Nadezhda Krupskaya was a Marxist activist, a revolutionary, and a dedicated advocate of educational reform in the Soviet Union. She was also the wife of Vladimir Lenin for 26 years, until his death in 1924.
She was raised in a family of noble but impoverished parents. From an early age, she could witness the benefits of education and the difficulty of hard labor. She was dedicated to studying, and after her father’s death, she provided tuition for children. She loved Leo Tolstoy’s work and his ideas about education – the importance of the individual and the relationship between teacher and student.
Early in her life, she was introduced to the work of Karl Marx. In 1894, she first met Lenin, who was giving speeches in a discussion group. Not much is known about the beginning of their relationship, but they were both arrested within a few months of each other. When Lenin was sentenced to exile in Siberia, he wrote a letter to Nadezhda asking her to join him. In order to do that they had to be married, so they married as soon as Nadezhda arrived in Siberia.
Even though very little is known about their love, it is certain that they had a strong professional partnership. In some of her notes, Nadezhda had written: “with him even such a job as translation was a labor of love.”
In 1901, after Krupskaya served her time, she joined Lenin in Munich and then they both left for London. After living in a few different European cities, they returned to Russia in 1905.
Apparently, Nadezhda suffered from Graves’ disease, but nothing could prevent her from working as a personal secretary to Lenin and as the editorial secretary for the party newspapers and journals. In his book, My Life, Leon Trotsky, who had the chance to work with Lenin and Krupskaya between 1902 and 1903, described the role of Nadezhda as crucial in the work of the Russian Social Democratic Labour Party.
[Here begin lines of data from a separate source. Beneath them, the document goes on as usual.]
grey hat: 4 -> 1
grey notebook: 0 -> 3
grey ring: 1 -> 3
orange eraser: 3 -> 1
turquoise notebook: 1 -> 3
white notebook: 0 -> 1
In his words, Krupskaya was “at the very center of all the organization work; she received comrades when they arrived, instructed them when they left, established connections, supplied secret addresses, wrote letters, and coded and decoded correspondence. In her room, there was always a smell of burned paper from the secret letters she heated over the fire to read…”
After the failed revolution of 1905, Krupskaya moved to Paris and worked as a teacher, but returned to Russia after the October revolution in 1917 and spread Bolshevik propaganda. She was the only connection between Lenin and everyone else while he was hiding in Finland.
In the meantime, she became a deputy to Anatoliy Lunacharskiy, the People’s Commissar for Education, and in 1920 became chair of the education committee.
From 1929 to 1939 she worked as the deputy education commissar. She set the grounds of a system which would provide the Soviets with an educated population. She always believed that books, education, and critical thought would lead to a better quality of life for the Soviet nation.
She fought for educational reforms until her death. She remained a committed Marxist and never changed her view on public education. Her philosophy was that the spirit should be fed so that the collective quality of life could be improved.
Of course, she never thought that a critical mind could lead to individualism, which might bring capitalism and fill the spirit with consumerism. She truly believed in Marxism and that imagination could only become realistic once the nation was aware of its benefits.
Nadezhda died in 1939, 15 years after Lenin died. After her death, a chocolate factory was renamed in her honor – the Krupskaya chocolate bar still exists today.
The asteroid discovered in 1971 by Soviet astronomer Tamara Mikhailovna Smirnova was named “2071 Nadezhda” in her honor. Besides the books and movies dedicated to her, there is also UNESCO prize named in her honor – the UNESCO Nadezhda K. Krupskaya literacy prize.